Referring to FIGS. 34 and 35, it can be seen that the receiver can easily detect the initial starting point of a current pulse signal, which is a non-modulated waveform, and also that the leading edge of the wavefront of the signal must have a high-differential characteristic and polarity without deformation in order to determine the polarity of the current pulse flows.



FIG. 36 illustrates that when a transmitter generates a current pulse signal in an environment where transient voltages may arise-often due to frequent changes in the power factor of a load connected in parallel to a transformer—the capacity of the accumulation means in a DC_Link is adjusted to mitigate the formation of transient voltages, such as V1 and V2.

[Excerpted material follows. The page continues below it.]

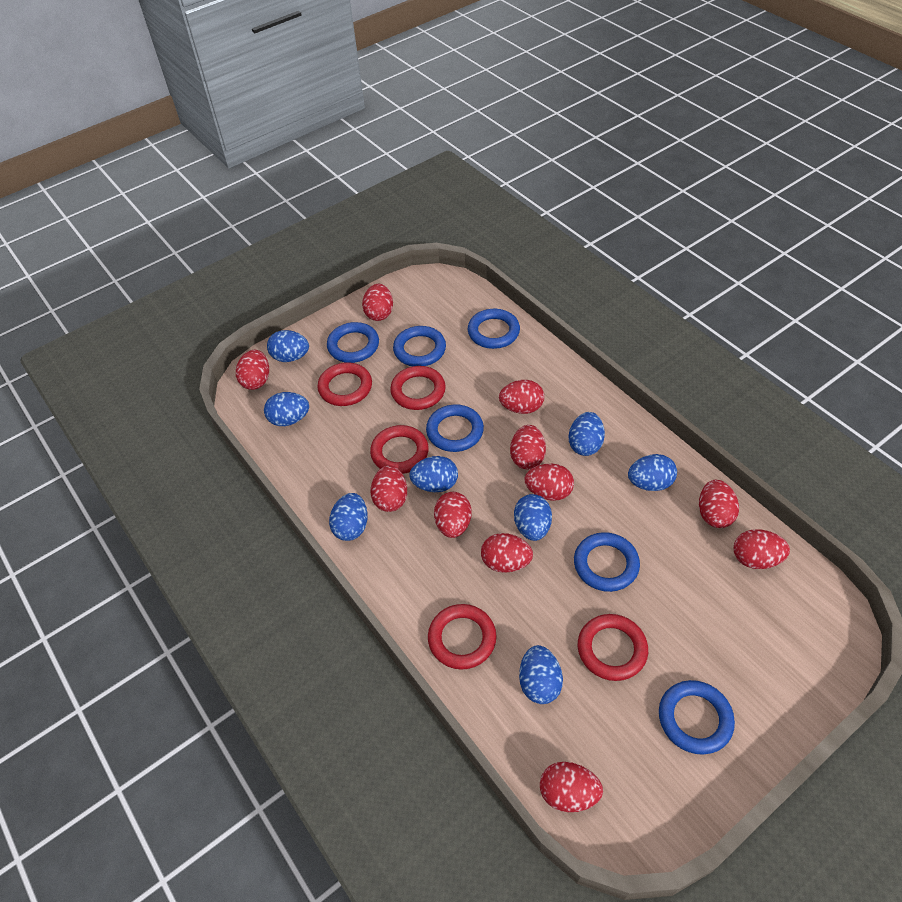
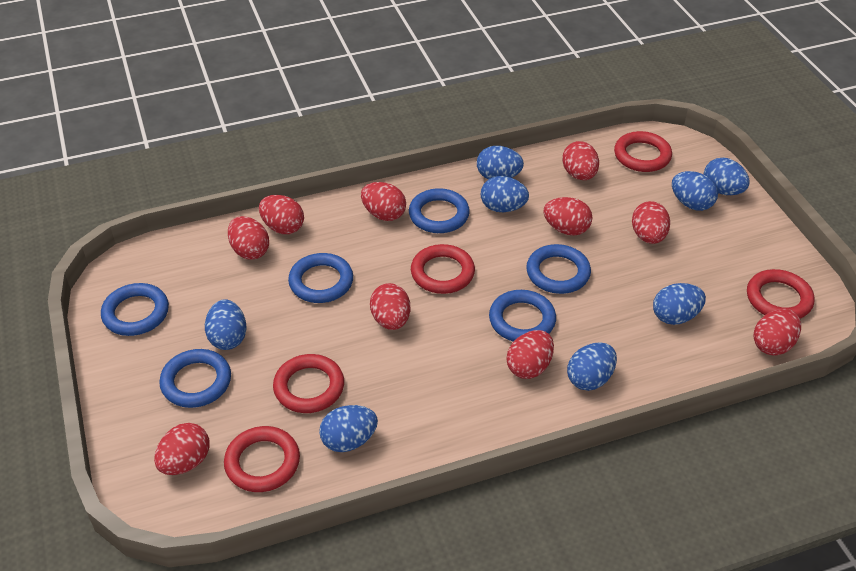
red egg: 11 -> 10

In FIG. 19, the output voltage waveform (66) of a converter shows that at time V2, a transient voltage is generated with an amplitude at least three times greater than that observed at time V1. This means that by monitoring the amplitude of the voltage drop or the rate of change of voltage (dv/dt) at time V1, we can predict the magnitude of the voltage rise at time V2.

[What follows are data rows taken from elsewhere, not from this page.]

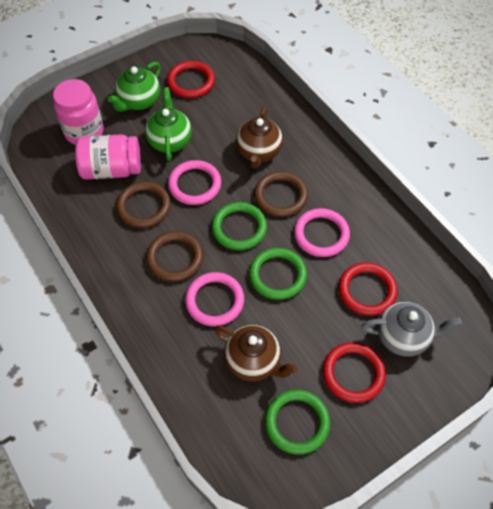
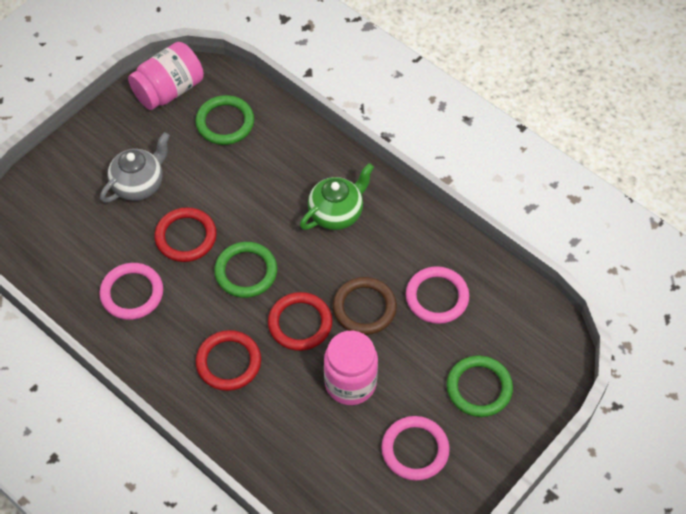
brown ring: 3 -> 1
brown teapot: 2 -> 0
green teapot: 2 -> 1

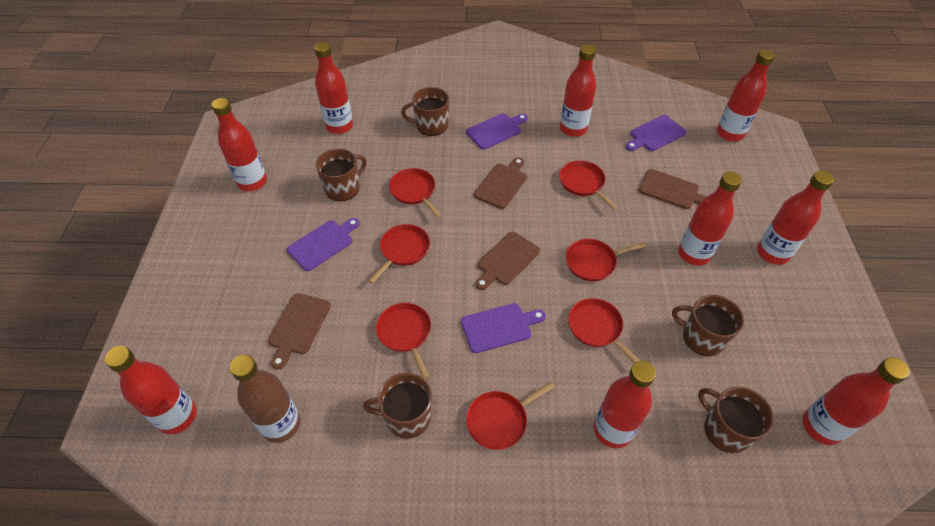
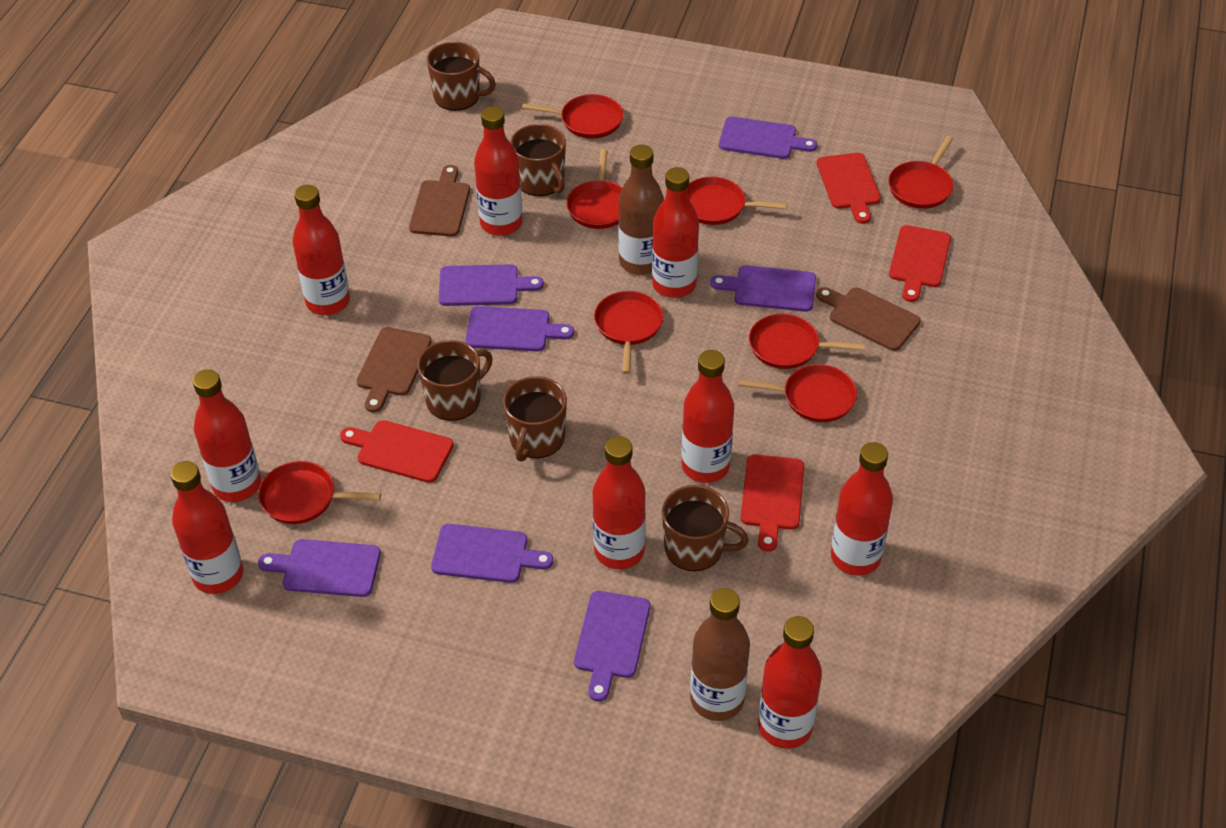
brown bottle: 1 -> 2
brown cutting board: 4 -> 3
purple cutting board: 4 -> 7
red cutting board: 0 -> 4
red pan: 7 -> 8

In addition, by measuring a voltage drop (V1) of a power voltage 64 in FIG. 9B or 10B, a voltage rise (V2) may be expected.


Accordingly, the output voltage 66 of the converter and a differential value or a fluctuation value of a current are measured to control a switch Swc to apply appropriate capacitance to a DC_link unit.

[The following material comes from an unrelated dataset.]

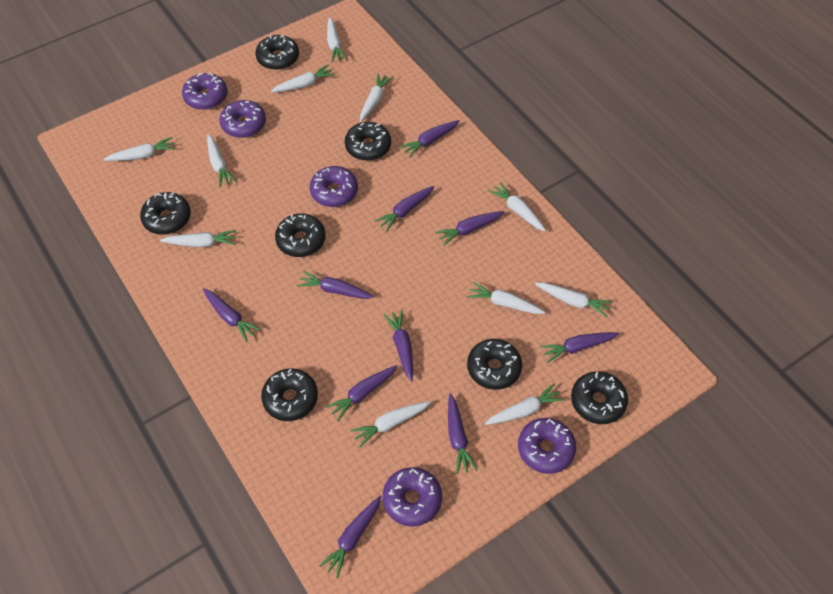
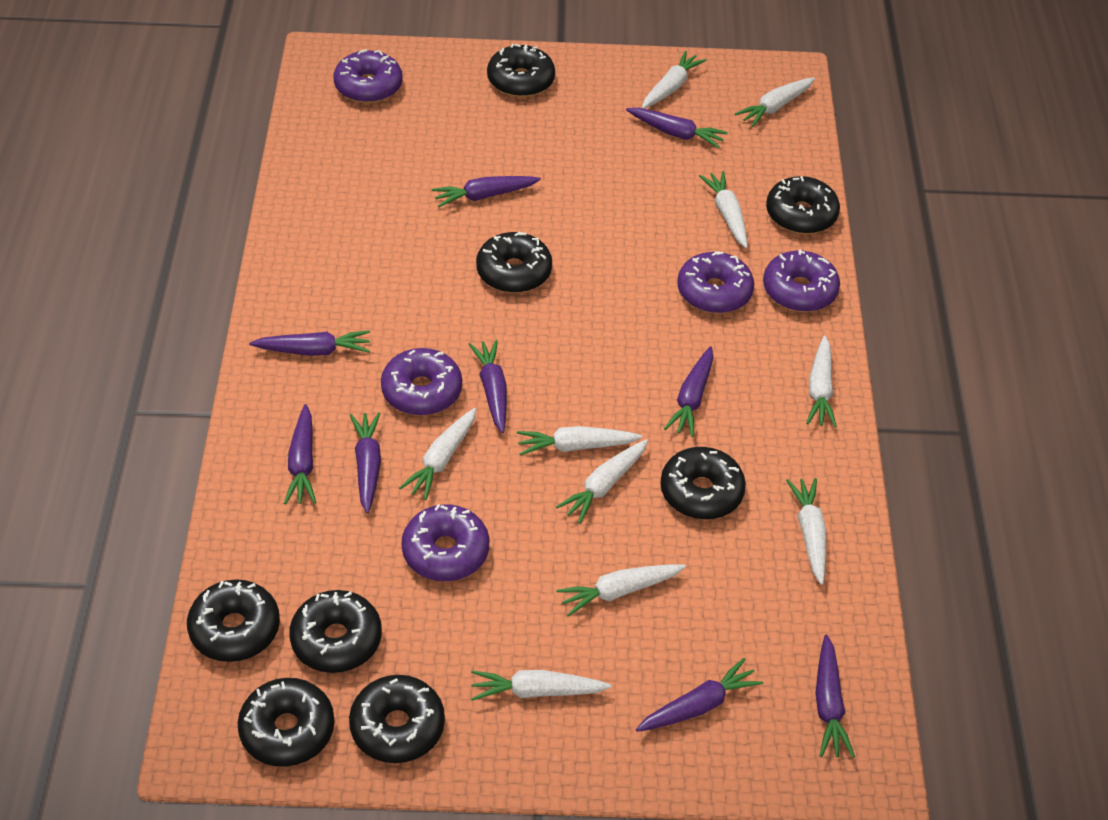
black donut: 7 -> 8
purple carrot: 10 -> 9
white carrot: 11 -> 10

Although not shown in the drawings, it is clear that appropriate charging capacity may be adjusted by measuring the power voltage 64 and a current.


However, as shown in FIGS. 31 and 32, while an accumulation means can reduce the voltage V2, it also decreases the differential value. This reduction leads to a notable decline in reception sensitivity due to a delay by signal width (expansion).


Accordingly, to ensure accurate reception of a current pulse signal transmitted in baseband without modulation, as little of the capacity of the accumulation means as possible should be applied to the DC_link unit. This approach allows the receiver to accurately receive the current pulse signal without any noise interference. Additionally, to prevent potential issues, such as a voltage spike at time V2, the current is gradually divided into three segments at times t3, t4, and t5, as shown in FIG. 37, effectively blocking the pulse current.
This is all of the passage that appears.